- April 8, 2020
- Posted by: David Rees AM
- Category: Latest News
New rules to protect workers during the coronavirus outbreak will come into force on Tuesday morning, First Minister Mark Drakeford has confirmed.
The regulations will mean the 2m social distancing rule will apply to any workplace, including homes, where work and repairs are being undertaken and outdoor spaces. The new rules apply to those workplaces not already covered by the original stay-at-home rules introduced almost two weeks ago
All businesses will have to take all reasonable measures to ensure the 2m rule is maintained between people on their premises whenever work is being carried out. Guidance will be issued to explain what can reasonably be expected of employers and businesses.
The rules about who can attend a funeral are being relaxed but the 2m rule will mean there will be a maximum limit on the number of people who can attend.
First Minister, Mark Drakeford said:
“We have asked people to stay at home, to save lives and protect the NHS. These temporary restrictions on gatherings and the movement of people in Wales are an important part of our efforts to help protect the public from the spread of coronavirus.
“These new regulations will ensure workers are safe in the workplace, by ensuring the social distancing measures we have put in place also apply in all people’s places of work.”
Detailed guidance will be published when the new regulations come into force next week. But many organisations and representative bodies have already published advice about how social distancing can be observed in different environments, including construction and manufacturing.
The new regulations also clarify the arrangements for funerals and crematoriums – people can attend funerals if they are the person who has organised the funeral, if they have been invited to attend or are the carer of a person who is attending a funeral.
But there will be a limit to the number of people who can attend, depending on how many people the venue can accommodate, taking into account the 2m rule.
Everyone attending a funeral should take all reasonable measures to stay 2m away from someone they don’t live with or care for and those responsible for running the crematorium, place of worship or cemetery should make arrangements to maintain the 2m rule.
The guidance on funerals clarifies that cemeteries can remain open but social distancing must be taken into account, as well as the need to take all reasonable measures to maintain the 2m rule at burials.
Local Government Minister Julie James said:
“The death of a family member or friend is a very distressing event which is why we have amended these regulations to enable people to attend funerals in certain circumstances.
“Although people will be able to leave home to attend a funeral during the coronavirus outbreak, we would ask them to understand that we have to place limits on the number of people who can attend a funeral to help reduce the spread of coronavirus.
“Our advice is that people should only attend the funeral of their closest family and friends and they can only do so if they have been invited. But there are a number of ways wider family and friends can be included, for example by livestreaming the funeral or by arranging a memorial or celebration of life event once the pandemic is over.”

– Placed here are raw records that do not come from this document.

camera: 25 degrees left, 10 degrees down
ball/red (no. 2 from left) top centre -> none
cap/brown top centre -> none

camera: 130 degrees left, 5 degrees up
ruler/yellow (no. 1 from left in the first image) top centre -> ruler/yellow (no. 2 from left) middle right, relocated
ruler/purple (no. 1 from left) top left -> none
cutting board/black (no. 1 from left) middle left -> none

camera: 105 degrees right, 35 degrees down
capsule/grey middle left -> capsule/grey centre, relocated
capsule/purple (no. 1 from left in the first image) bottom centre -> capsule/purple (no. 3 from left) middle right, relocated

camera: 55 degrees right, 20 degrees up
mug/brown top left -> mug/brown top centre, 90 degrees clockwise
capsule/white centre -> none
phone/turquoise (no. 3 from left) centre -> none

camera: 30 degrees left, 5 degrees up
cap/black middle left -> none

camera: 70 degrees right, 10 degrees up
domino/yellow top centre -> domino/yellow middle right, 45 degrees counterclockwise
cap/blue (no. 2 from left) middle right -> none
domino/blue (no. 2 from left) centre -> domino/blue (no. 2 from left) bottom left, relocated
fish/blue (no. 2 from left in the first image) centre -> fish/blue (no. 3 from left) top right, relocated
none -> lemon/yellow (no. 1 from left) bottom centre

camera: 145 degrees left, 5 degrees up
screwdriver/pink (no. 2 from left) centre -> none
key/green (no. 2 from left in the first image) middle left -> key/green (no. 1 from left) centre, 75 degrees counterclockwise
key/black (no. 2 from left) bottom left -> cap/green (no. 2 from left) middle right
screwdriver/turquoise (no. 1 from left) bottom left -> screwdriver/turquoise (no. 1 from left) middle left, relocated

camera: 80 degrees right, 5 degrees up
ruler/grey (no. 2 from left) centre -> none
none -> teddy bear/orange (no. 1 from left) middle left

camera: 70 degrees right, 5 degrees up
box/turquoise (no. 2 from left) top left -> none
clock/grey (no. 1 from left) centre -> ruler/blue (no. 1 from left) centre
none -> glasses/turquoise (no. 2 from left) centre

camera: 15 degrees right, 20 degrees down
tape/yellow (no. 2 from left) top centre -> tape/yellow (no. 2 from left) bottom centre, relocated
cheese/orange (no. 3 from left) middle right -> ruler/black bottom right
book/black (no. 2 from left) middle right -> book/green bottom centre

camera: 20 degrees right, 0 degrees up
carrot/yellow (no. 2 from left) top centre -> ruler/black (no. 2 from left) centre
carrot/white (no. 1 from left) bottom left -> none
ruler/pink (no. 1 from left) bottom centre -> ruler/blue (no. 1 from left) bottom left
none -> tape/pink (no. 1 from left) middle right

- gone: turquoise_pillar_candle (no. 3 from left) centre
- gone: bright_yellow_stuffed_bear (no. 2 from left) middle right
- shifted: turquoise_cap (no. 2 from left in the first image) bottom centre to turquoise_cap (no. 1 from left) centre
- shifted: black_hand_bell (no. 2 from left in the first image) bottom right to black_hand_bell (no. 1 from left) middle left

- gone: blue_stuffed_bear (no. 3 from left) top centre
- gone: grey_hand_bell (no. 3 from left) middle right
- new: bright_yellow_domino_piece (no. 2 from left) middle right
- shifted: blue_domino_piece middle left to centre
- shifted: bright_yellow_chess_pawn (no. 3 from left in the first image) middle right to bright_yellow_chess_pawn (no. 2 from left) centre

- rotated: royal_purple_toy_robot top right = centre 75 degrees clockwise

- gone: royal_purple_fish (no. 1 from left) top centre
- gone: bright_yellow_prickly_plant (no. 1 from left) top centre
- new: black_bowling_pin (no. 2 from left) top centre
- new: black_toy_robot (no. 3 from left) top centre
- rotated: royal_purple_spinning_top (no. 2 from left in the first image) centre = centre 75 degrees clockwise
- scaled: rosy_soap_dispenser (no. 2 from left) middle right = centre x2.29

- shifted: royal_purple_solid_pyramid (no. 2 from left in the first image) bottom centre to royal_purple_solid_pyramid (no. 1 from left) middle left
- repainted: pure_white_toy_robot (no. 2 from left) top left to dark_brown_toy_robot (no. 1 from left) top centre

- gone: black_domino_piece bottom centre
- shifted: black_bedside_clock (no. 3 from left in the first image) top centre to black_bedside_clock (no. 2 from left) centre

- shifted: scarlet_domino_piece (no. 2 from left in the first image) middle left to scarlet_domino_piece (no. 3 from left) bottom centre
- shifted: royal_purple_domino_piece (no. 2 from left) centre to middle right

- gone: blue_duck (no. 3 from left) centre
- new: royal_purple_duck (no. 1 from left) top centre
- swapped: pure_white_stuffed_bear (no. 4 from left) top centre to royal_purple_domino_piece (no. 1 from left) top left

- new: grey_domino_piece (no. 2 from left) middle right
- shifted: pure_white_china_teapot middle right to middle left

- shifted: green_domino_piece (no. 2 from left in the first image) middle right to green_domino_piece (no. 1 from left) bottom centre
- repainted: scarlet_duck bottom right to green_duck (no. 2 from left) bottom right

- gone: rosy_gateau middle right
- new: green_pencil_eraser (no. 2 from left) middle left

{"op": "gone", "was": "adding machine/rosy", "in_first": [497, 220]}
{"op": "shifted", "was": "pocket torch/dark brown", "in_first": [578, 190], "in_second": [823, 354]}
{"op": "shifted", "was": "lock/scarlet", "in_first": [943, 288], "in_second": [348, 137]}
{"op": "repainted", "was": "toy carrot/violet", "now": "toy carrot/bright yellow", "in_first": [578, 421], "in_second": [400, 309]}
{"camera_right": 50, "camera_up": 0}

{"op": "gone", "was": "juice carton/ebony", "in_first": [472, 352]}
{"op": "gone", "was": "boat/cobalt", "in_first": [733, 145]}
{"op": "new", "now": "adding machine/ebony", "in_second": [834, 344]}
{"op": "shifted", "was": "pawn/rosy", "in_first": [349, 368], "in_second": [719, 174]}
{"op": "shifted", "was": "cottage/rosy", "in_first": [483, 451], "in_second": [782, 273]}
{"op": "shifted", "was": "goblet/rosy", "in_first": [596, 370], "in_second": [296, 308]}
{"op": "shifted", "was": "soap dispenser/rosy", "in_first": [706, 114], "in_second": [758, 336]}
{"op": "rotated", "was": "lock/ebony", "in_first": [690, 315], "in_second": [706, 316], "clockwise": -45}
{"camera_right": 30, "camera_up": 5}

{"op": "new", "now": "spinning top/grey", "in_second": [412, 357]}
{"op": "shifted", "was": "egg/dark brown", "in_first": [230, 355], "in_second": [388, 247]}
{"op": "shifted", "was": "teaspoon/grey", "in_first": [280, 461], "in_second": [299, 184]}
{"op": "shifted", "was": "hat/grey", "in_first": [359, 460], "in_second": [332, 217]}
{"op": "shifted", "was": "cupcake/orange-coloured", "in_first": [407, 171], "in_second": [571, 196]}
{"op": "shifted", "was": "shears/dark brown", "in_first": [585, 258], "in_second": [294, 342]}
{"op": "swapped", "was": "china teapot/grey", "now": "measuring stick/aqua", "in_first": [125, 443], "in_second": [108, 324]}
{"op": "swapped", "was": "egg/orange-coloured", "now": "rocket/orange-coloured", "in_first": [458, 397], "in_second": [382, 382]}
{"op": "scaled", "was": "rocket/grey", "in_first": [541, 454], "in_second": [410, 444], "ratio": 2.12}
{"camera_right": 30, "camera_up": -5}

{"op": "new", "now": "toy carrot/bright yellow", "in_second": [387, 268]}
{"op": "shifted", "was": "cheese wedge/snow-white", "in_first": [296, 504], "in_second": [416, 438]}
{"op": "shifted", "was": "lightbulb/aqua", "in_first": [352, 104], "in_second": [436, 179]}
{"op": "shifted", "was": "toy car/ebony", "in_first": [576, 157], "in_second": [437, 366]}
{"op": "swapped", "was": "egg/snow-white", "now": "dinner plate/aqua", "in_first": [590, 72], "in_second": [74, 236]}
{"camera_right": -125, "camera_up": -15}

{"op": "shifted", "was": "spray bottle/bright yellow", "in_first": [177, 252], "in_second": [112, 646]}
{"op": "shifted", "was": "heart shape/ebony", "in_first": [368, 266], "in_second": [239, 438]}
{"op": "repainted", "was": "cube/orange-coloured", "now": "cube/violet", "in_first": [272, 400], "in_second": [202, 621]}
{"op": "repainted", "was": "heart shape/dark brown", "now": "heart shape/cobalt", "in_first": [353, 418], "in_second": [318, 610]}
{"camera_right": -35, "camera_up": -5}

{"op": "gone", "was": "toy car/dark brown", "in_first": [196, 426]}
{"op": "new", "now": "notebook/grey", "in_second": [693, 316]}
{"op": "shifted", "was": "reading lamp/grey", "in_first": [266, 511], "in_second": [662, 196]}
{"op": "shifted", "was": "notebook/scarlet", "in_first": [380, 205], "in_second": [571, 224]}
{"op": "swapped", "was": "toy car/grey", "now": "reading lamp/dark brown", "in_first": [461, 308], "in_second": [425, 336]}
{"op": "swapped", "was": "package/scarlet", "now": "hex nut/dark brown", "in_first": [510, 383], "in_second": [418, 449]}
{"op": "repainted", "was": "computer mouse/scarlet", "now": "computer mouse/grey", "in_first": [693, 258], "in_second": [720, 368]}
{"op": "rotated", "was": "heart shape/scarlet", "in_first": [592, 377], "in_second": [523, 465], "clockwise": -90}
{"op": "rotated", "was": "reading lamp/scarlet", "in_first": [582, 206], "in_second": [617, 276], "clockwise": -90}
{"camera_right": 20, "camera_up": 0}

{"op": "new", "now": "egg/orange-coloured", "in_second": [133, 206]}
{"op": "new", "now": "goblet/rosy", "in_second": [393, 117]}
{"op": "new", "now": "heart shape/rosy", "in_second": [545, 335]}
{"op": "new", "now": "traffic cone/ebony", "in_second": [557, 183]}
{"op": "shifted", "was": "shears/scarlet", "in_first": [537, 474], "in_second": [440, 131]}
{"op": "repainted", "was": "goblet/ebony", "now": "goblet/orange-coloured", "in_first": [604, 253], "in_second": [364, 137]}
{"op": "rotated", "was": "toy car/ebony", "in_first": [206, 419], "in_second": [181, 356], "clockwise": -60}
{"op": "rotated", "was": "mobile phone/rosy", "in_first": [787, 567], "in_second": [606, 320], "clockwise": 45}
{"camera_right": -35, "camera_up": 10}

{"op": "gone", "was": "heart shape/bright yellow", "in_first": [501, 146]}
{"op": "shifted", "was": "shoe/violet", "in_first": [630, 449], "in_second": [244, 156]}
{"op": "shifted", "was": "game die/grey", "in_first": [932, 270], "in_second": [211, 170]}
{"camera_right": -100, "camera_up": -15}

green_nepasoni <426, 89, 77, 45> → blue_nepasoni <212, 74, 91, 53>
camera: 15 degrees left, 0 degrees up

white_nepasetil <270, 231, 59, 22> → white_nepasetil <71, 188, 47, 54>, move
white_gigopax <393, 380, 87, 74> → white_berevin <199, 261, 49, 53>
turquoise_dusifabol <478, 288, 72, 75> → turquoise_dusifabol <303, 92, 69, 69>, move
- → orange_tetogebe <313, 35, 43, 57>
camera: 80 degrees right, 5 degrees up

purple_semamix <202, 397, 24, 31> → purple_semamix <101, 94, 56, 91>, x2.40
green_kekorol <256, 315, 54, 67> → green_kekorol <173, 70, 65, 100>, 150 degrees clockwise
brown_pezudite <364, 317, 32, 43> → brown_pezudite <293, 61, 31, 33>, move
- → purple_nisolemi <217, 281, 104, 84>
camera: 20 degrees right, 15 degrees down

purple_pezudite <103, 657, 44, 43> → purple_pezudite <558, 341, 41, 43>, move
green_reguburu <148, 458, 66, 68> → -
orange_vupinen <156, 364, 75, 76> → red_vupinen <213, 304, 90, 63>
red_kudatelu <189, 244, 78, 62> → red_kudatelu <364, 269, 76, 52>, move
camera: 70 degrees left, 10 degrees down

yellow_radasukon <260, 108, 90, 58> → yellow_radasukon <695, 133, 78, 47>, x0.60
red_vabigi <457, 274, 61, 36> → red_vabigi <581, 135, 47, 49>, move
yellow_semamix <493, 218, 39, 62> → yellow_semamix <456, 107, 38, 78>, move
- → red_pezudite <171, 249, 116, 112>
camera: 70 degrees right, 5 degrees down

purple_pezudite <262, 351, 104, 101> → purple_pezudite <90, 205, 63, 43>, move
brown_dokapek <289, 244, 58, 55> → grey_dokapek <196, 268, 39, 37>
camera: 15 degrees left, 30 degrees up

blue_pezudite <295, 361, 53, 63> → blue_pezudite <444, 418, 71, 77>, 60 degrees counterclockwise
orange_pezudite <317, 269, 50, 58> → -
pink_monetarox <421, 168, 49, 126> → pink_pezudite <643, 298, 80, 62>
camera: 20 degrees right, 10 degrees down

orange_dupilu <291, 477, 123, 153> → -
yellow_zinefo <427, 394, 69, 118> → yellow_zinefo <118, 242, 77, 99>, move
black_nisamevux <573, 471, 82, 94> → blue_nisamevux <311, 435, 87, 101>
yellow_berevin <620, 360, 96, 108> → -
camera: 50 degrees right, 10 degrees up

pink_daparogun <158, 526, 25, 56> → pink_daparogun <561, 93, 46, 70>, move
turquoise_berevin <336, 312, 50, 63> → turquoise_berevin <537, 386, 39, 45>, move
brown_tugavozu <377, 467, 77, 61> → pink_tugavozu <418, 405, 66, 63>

The stay-at-home rules, which were introduced almost two weeks ago mean people should stay at home. They can go out to:
- Shop for basic necessities and supplies, which should be as infrequently as possible
- Exercise once a day – for example, a run, walk or cycle – alone or with members of their household
- Get medical attention, to provide care or to help a vulnerable person
- Travel to and from work, but only if they cannot reasonably work from home.
People should stay at least 2m away from each other at all times.
Participating in gatherings of more than two people in public spaces is not permitted except in very limited circumstances, for example, where it is for essential work purposes.
If people do not comply with the new laws, the police have powers to enforce them.
- They can be directed to return home or removed from where they are and returned home
- They may have to pay a fixed penalty notice of £30, which if not paid within 14 days will double to £60, and if they are issued with a second or subsequent notice the charge will be £120
- People who do not pay a fixed penalty notice under the regulations could be taken to court, with magistrates able to impose unlimited fines.
- If an individual continues to refuse to comply, they will be acting unlawfully, and the police may arrest them.
In the first instance, the police will always apply common sense and discretion.